O som que trouxe a multidão de volta
O ritmo dos tambores do Olodum arrastou uma multidão. As ruas do Comércio, em Salvador, viraram um mar de gente embalado pelo samba-reggae na manhã desta quinta-feira (15). Para muitos, aquele som marcou mais que o início da Lavagem do Bonfim. Representou o retorno de uma tradição adormecida por 25 anos. “Ver o bloco de volta ao Bonfim depois de tanto tempo é emocionante”, contou a assistente social Jéssica Nascimento, de 40 anos, enquanto acompanhava o cortejo. “A gente sente orgulho e alegria de estar aqui vivendo isso.”
Uma política que ouviu a rua
Esse retorno só foi possível por uma mudança concreta. Conforme relato enviado ao portal, Marcelo Gentil, presidente Institucional do Olodum, foi direto: “Essa volta se deve exclusivamente ao importante apoio estratégico do Programa Ouro Negro. Sem esse apoio, ficaríamos mais uma vez de fora”. A fala de Gentil traduz o impacto do programa do Governo da Bahia, que destinou R$ 17 milhões em 2026 para fortalecer blocos afro, afoxés e grupos de cultura popular. Onze entidades desfilaram no Bonfim com esse incentivo. A mudança é palpável para quem organiza a festa. Murilo Câmara, responsável pelos blocos Ki Beleza e Samba & Folia, observa que a Lavagem sempre foi um desfile étnico do povo preto. “Isso foi se perdendo ao longo do tempo, mas começou a mudar quando o Ouro Negro passou a apoiar. Muitos grupos voltaram a existir e a ocupar esse espaço”, afirmou.
Mais que um desfile, uma afirmação
A energia que Maria da Conceição Santos, comerciante de 57 anos, sentiu não era só musical. “Quando eles passam, a gente sente a energia mudar. É música, é dança, é fé, é tudo junto”, declarou.

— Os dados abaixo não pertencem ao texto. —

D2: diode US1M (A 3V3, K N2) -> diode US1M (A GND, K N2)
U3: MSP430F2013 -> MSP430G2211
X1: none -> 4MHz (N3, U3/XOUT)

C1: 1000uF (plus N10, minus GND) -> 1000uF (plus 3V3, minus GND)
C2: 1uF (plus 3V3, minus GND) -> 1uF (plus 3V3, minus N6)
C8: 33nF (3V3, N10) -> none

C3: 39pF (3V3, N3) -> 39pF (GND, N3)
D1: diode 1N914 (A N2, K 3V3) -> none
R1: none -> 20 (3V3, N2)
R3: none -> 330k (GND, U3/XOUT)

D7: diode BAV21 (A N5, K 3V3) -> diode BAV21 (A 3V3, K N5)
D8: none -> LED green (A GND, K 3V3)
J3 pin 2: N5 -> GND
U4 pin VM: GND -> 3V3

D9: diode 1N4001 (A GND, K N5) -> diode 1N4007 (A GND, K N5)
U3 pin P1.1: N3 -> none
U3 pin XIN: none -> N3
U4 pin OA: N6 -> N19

A Lavagem do Bonfim, patrimônio imaterial do Brasil, respira esse sincretismo. Os cânticos, as roupas coloridas, o balanço dos corpos – tudo reafirma a identidade afro-baiana. Tonho Matéria, do bloco Mangangá Capoeira, vê no Ouro Negro uma reparação histórica. Ele lembra que, antes da política, esses grupos quase não tinham acesso a editais. “O Ouro Negro nasce da luta e traz uma política de igualdade, que entende os blocos para além do Carnaval”, pontuou. É um apoio que sustenta o trabalho anual, a manutenção de sedes, o ensaio de músicas e danças.

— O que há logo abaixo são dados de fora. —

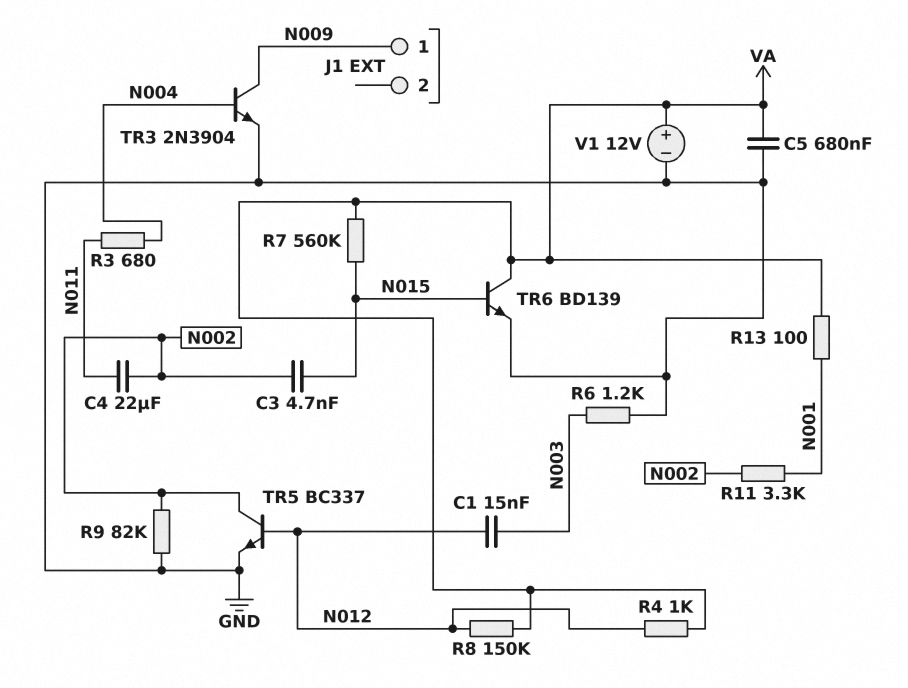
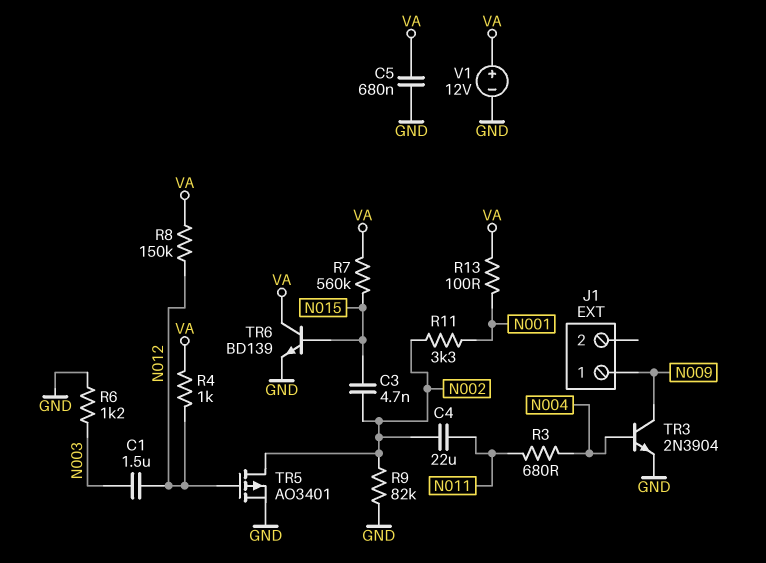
C1: 15nF (N003, N012) -> 1.5uF (N003, N012)
TR5: NPN BC337 (B N012, C N002, E GND) -> PMOS AO3401 (G N012, D N002, S GND)

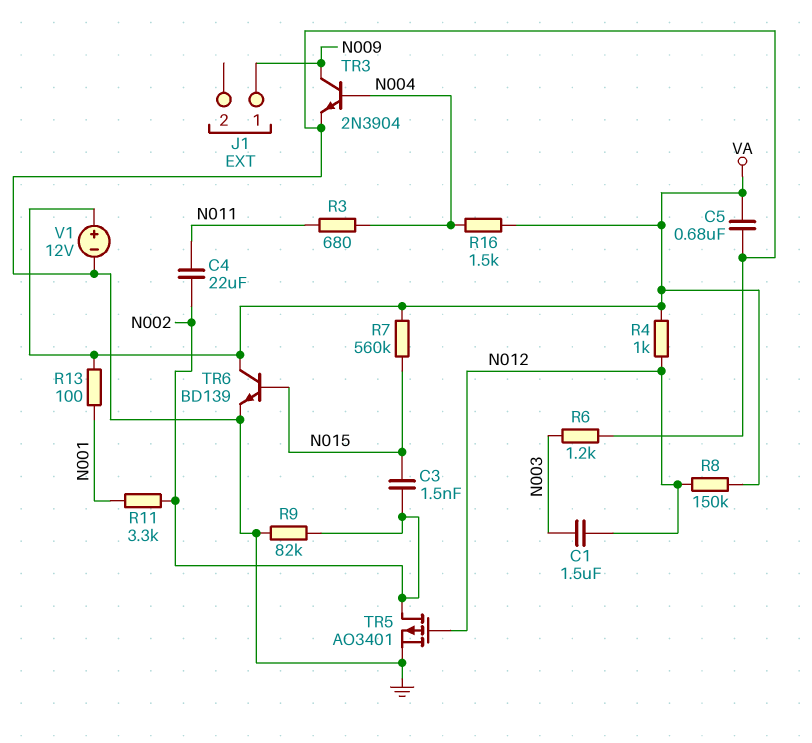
C3: 4.7nF (N002, N015) -> 1.5nF (N002, N015)
R16: none -> 1.5k (N004, VA)

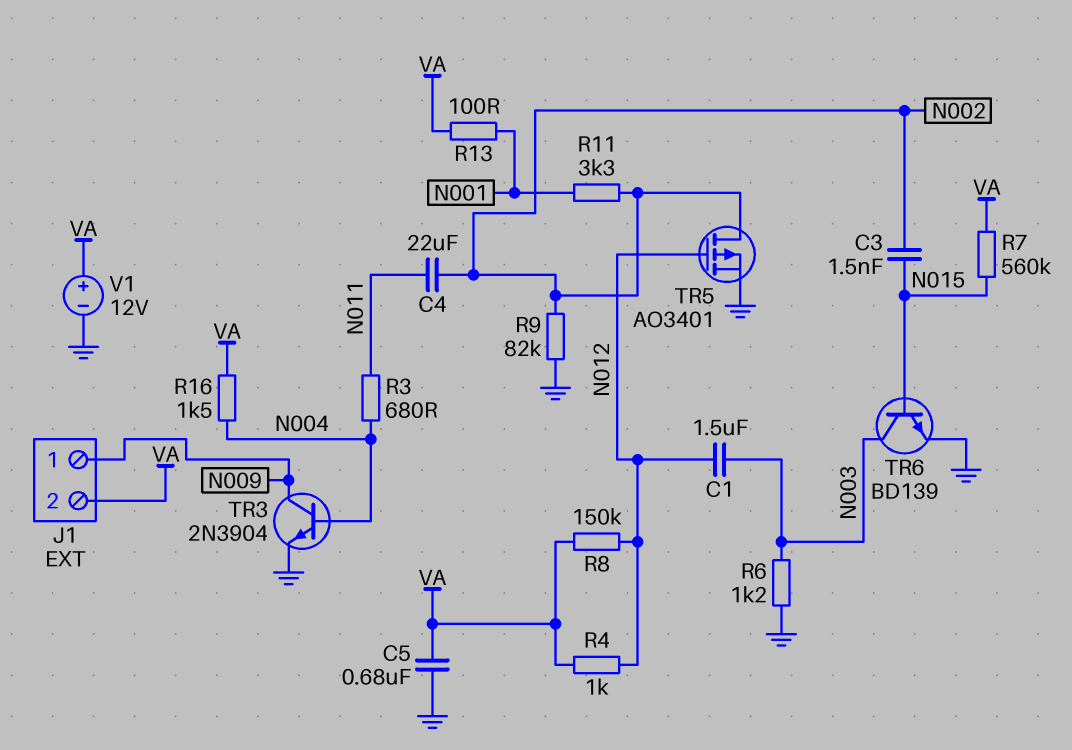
J1 pin 2: none -> VA
TR6: NPN BD139 (B N015, C VA, E GND) -> NPN BD139 (B N015, C N003, E GND)

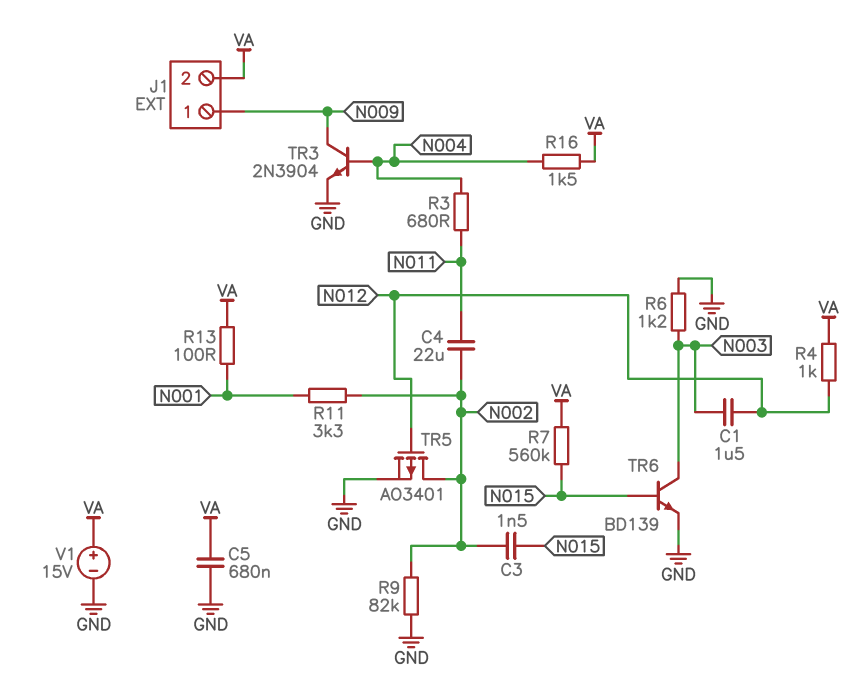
R8: 150k (N012, VA) -> none
V1: 12V (plus VA, minus GND) -> 15V (plus VA, minus GND)

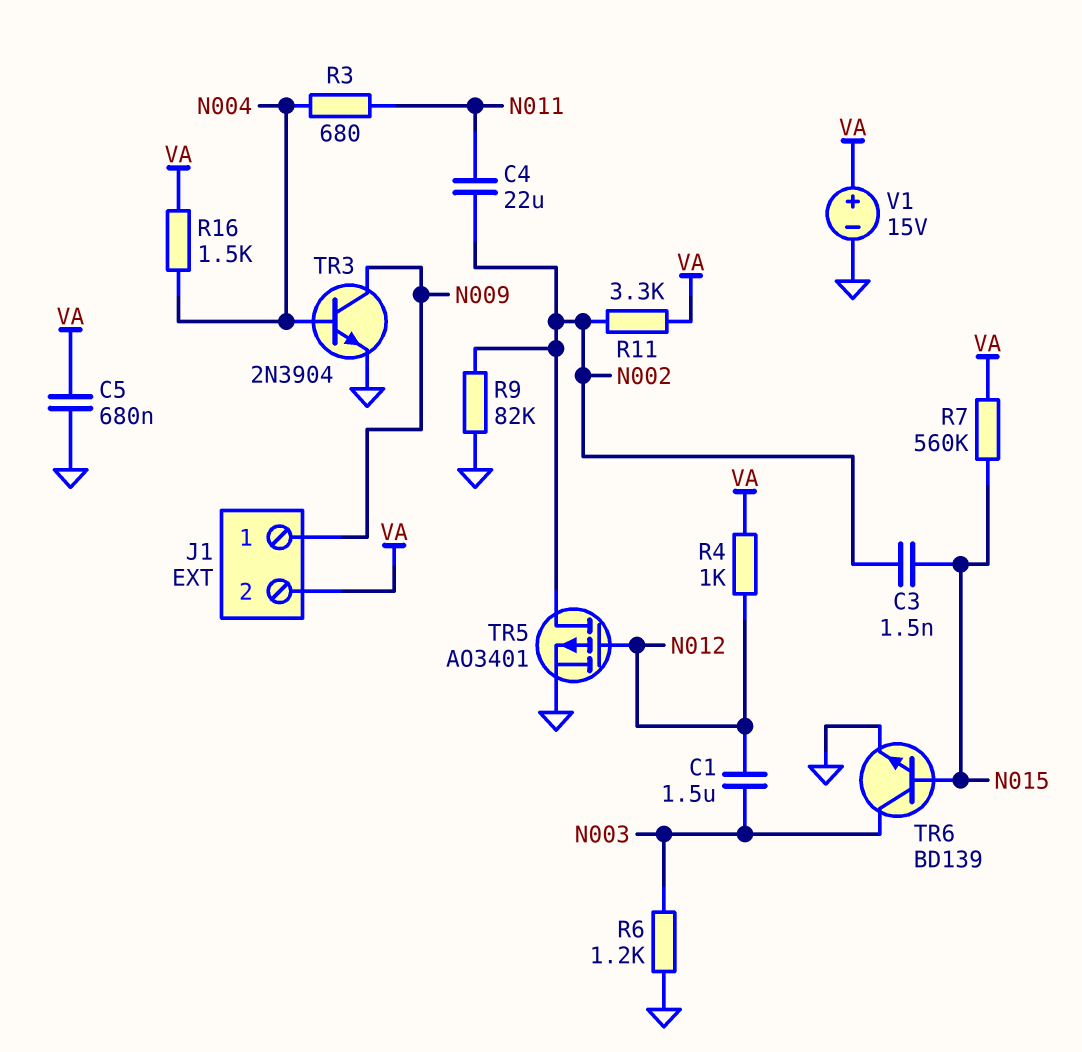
R11: 3.3k (N001, N002) -> 3.3k (N002, VA)
R13: 100 (N001, VA) -> none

O futuro escrito no ritmo dos tambores
O programa cria um ciclo virtuoso. Edmilson Lopes, diretor do Ilê Aiyê, destacou que o apoio possibilita a saída e o retorno de blocos às ruas. Isso fortalece uma ação cultural que gera desenvolvimento social. A presença massiva do Olodum, com seus 120 percussionistas, dançarinos e alegorias, comprova esse efeito. A caminhada da Conceição da Praia até o Bonfim mostrou mais que fé. Revelou a força de uma cultura que resiste, se reinventa e celebra sua existência. O apoio do Ouro Negro não financia apenas um desfile. Ele investe na memória viva da Bahia. E, pelo som da multidão, essa memória tem um futuro barulhento e cheio de axé.